Cette relation de plus en plus étroite atteint son apogée en 1704, au début de la guerre de Succession d’Espagne. Le 4 août, l’Angleterre et le Piémont signent un traité d’alliance militaire. Pour Londres, c’est l’assurance d’avoir un allié solide sur le continent. Pour Turin, c’est une reconnaissance de son rôle dans le jeu des grandes puissances.

Si les projets matrimoniaux et les offres commerciales autour de Nice n’ont jamais abouti, ils révèlent une réalité : le Piémont, malgré sa taille modeste, est un partenaire de poids. Londres, pragmatique, sait voir au-delà des chimères pour nouer des alliances solides. Et la Savoie, de son côté, y trouve une manière de renforcer son influence et son indépendance face aux géants qui l’entourent.

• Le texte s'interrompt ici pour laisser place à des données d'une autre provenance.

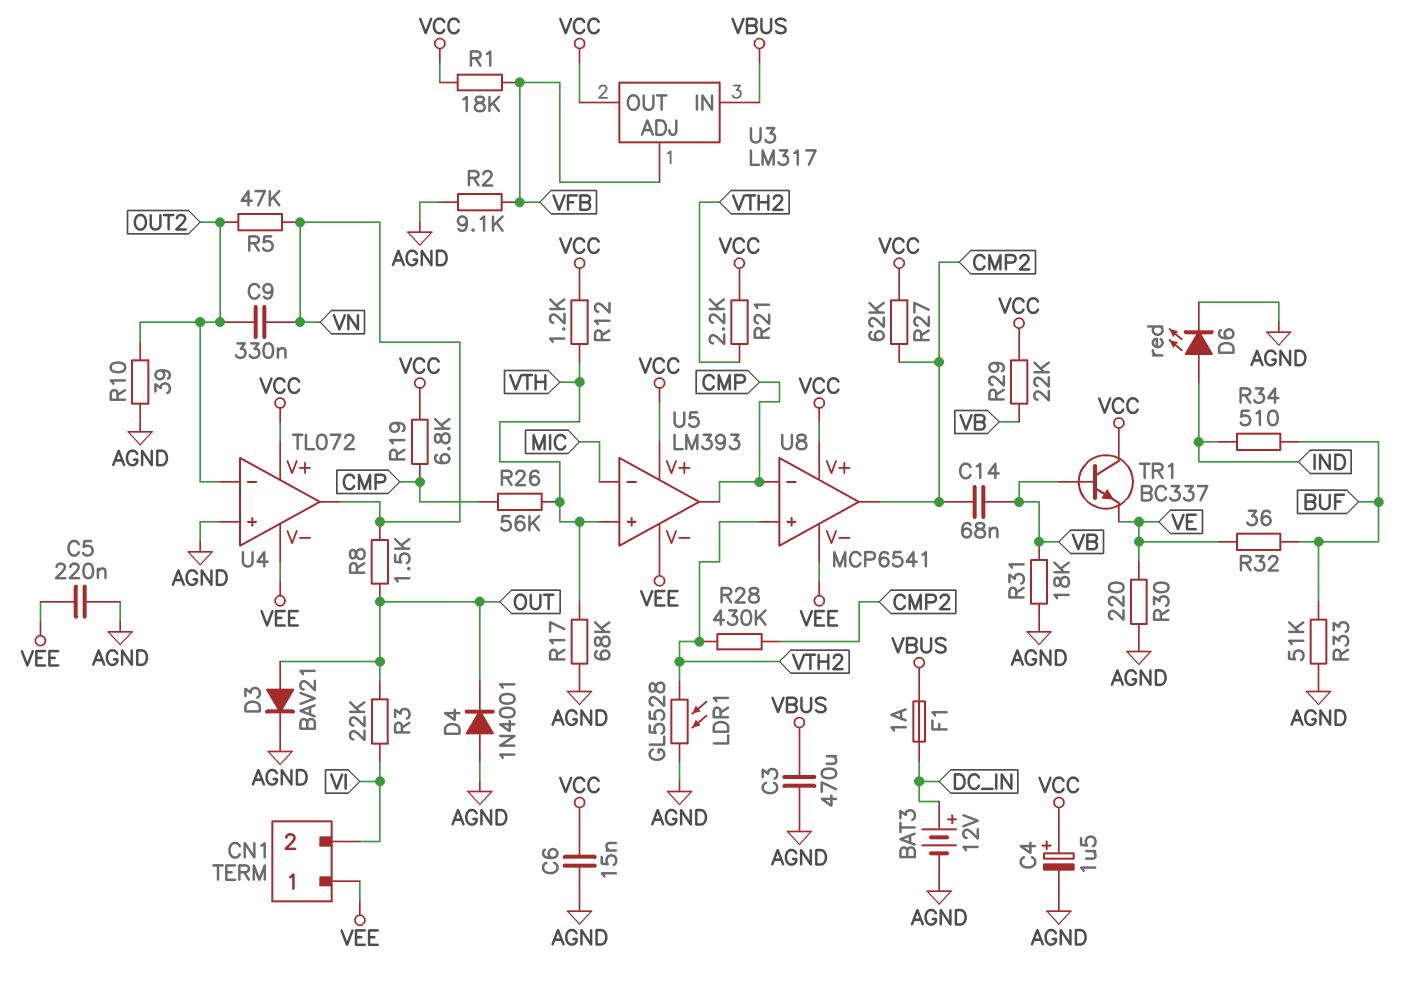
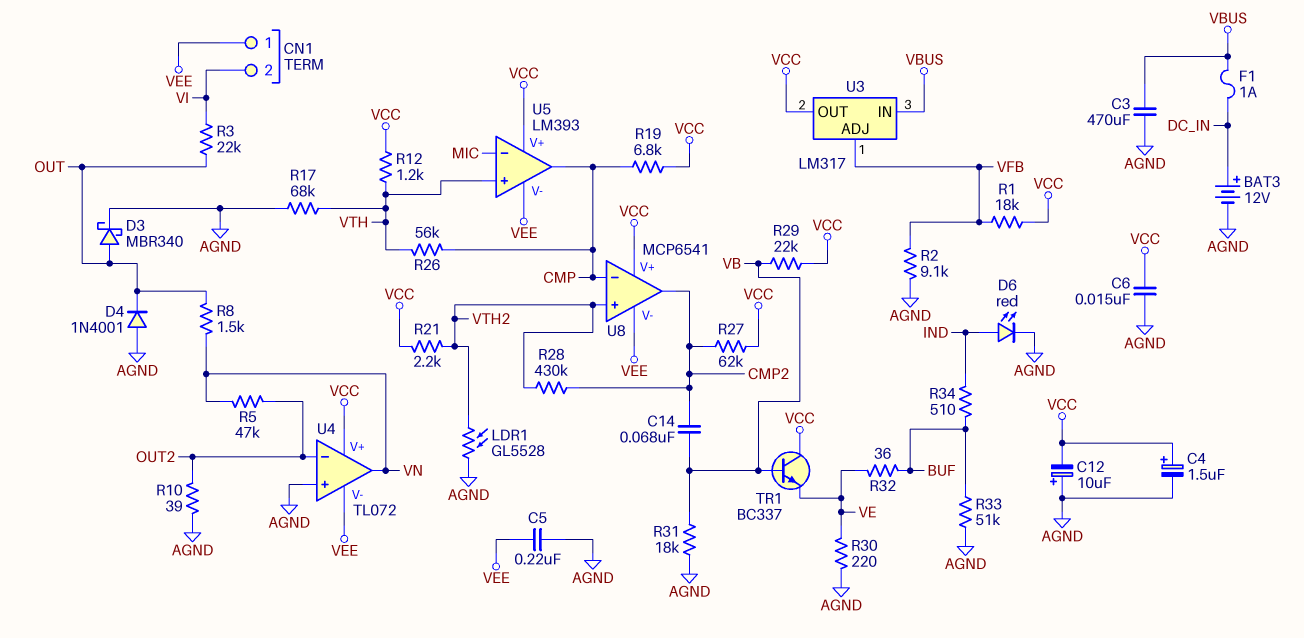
C9: 330nF (OUT2, VN) -> none
C12: none -> 10uF (plus AGND, minus VCC)
D3: diode BAV21 (A OUT, K AGND) -> schottky MBR340 (A OUT, K AGND)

Victor-Amédée II : entre Sicile, Nice et Villefranche, un règne à deux visages

En 1713, Victor-Amédée II de Savoie embarque depuis la darse de Villefranche pour se faire couronner roi de Sicile (Plus tard, les Savoie l’échangeront en contrepartie de la Sardaigne). Un sacré bond en avant pour ce souverain montagnard, qui hérite d’un territoire méditerranéen et d’un titre royal grâce au traité d’Utrecht. Mais gérer un royaume insulaire, c’est une autre paire de manches, surtout quand on a une marine embryonnaire. Pour rejoindre Palerme, il doit embarquer 6 000 soldats sur des navires anglais. Une leçon de modestie pour celui qui rêve de grandeur.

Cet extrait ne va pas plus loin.